Wednesday, January 14, 2009

How a Cocktail Is Born . . . Quickly!

We were just in Kansas for the holidays when Tracy shouted, “Make me a cocktail.” Steve was in the throes of cooking something delicious, so his hands were tied. I looked at the bar and there lay a big bottle of Crown Royal. Okay, that would be my base spirit. I didn’t want to make a Manhattan—too spirituous for a crowd that was about to dig in to some good grub (roasted turkey with seasoned gravy, cranberry relish, creamy mashed potatoes, green beans with shallots and hazelnuts). So what else to make? I could make an Oriental (Steve just picked up some sweet vermouth and triple sec from the liquor store), but that would be too easy, I thought. Tracy wanted something new, but familiar. So why not a riff on an Oriental. Hm, how can I change it but not too much. I was dealing with the pressures of family in search of an immediate cocktail buzz. So into a mixing glass I poured 1 1/2 ounces of the blended Canadian whisky, and a half ounce each of triple sec, sweet vermouth, and lemon juice, plus a tiny wedge of Clementine, as a garnish (Steve’s mom had bought some lemons and Clementines for the occasion, so why not use them). I gave it a vigorous stir (there were no shakers in the house), plopped in the Clementine mini-wedge, and tasted it. Immediately I thought that it was too citrusy, so I added another 1/4 ounce of sweet vermouth, which helped the balance. Tracy then tried it and opined that the drink needed more booze, so back into the mixing glass with an extra 1/2 ounce of the Crown Royal. Voila! That did the trick, and it hit the spot too. Before I knew it, I had made four of them. We dubbed the drink a “Quick & Dirty,” on the spot, until Steve’s grandmother Dunie so astutely retorted, “I know why you call it ‘Quick,’ but what makes it ‘Dirty’?” Good question, we’d have to come up with another name, but more orders needed to be filled, and the crowd was thirsty. Three weeks later, we made the drink again, back home in Brooklyn, and the name “Occidental” popped into my head. Being a riff on an Oriental, and having been invented out West, the Occidental seemed like the perfect moniker for such a tasty drink that boasts sweet, sour, and bitter notes in every sip. Try one on the rocks, or up, and let us know what you think. Cheers to all, and Happy Happy New Year!

The Occidental
(created by Paul Zablocki, Cocktail Buzz)

2 ounces Canadian whiskey
3/4 ounce sweet vermouth
1/2 ounce triple sec
1/2 ounce lemon juice
small Clementine wedge, as garnish

Shake in ice for 15 seconds. Strain into ice-filled rocks glass. Squeeze garnish over drink and drop in.

A holiday feast.

Cousin Danny, enjoying a Sombrero.

Aunt Mary, Cousin Brian, and Sister Carol.

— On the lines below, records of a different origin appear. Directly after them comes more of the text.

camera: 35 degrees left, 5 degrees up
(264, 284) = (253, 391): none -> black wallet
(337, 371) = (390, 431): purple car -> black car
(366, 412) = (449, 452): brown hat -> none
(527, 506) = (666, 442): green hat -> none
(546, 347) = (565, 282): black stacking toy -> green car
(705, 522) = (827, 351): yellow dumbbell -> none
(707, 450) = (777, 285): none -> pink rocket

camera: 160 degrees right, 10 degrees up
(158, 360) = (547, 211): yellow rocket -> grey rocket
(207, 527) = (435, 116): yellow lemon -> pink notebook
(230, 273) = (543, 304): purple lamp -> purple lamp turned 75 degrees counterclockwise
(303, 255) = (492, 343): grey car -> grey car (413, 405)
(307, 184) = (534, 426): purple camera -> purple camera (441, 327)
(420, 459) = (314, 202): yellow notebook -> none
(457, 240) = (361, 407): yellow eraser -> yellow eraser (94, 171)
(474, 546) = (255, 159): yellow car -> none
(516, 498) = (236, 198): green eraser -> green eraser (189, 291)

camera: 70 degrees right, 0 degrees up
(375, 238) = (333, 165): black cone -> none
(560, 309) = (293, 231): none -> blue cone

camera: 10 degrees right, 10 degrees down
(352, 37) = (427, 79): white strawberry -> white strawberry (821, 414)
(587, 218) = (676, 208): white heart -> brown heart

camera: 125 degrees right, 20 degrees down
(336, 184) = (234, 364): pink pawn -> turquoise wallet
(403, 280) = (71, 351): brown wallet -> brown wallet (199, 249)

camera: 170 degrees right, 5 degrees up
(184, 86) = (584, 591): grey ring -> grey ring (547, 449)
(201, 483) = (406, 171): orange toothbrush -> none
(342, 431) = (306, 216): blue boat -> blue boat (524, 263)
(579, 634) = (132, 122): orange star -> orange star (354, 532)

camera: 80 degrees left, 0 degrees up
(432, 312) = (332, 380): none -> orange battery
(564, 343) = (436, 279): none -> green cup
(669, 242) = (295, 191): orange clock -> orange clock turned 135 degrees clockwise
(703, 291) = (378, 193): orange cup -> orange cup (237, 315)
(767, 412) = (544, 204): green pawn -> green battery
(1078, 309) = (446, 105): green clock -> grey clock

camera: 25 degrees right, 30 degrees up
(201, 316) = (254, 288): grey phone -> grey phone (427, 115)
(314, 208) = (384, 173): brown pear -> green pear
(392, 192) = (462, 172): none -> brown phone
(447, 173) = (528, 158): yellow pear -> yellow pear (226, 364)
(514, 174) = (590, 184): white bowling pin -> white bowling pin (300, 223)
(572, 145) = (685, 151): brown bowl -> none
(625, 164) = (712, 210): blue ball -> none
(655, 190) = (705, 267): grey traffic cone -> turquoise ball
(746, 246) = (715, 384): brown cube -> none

Uncle Joe shows you the easiest way to carve a turkey.

text by Paul Zablocki
photos © Steve Schul, Cocktail Buzz


  1. Awe, the home pics are great!! I'm real glad I got to see the place a few times before it gets sold! Their place always felt like 'home' when I visited via Oklahoma. Maybe some day our distant cousin paths will cross.

    I love the hard work you two do on your site! Best of luck!!! :) -Charles

  2. Thanks, Charles. We will really miss the farm. Hope to cross paths with you as well.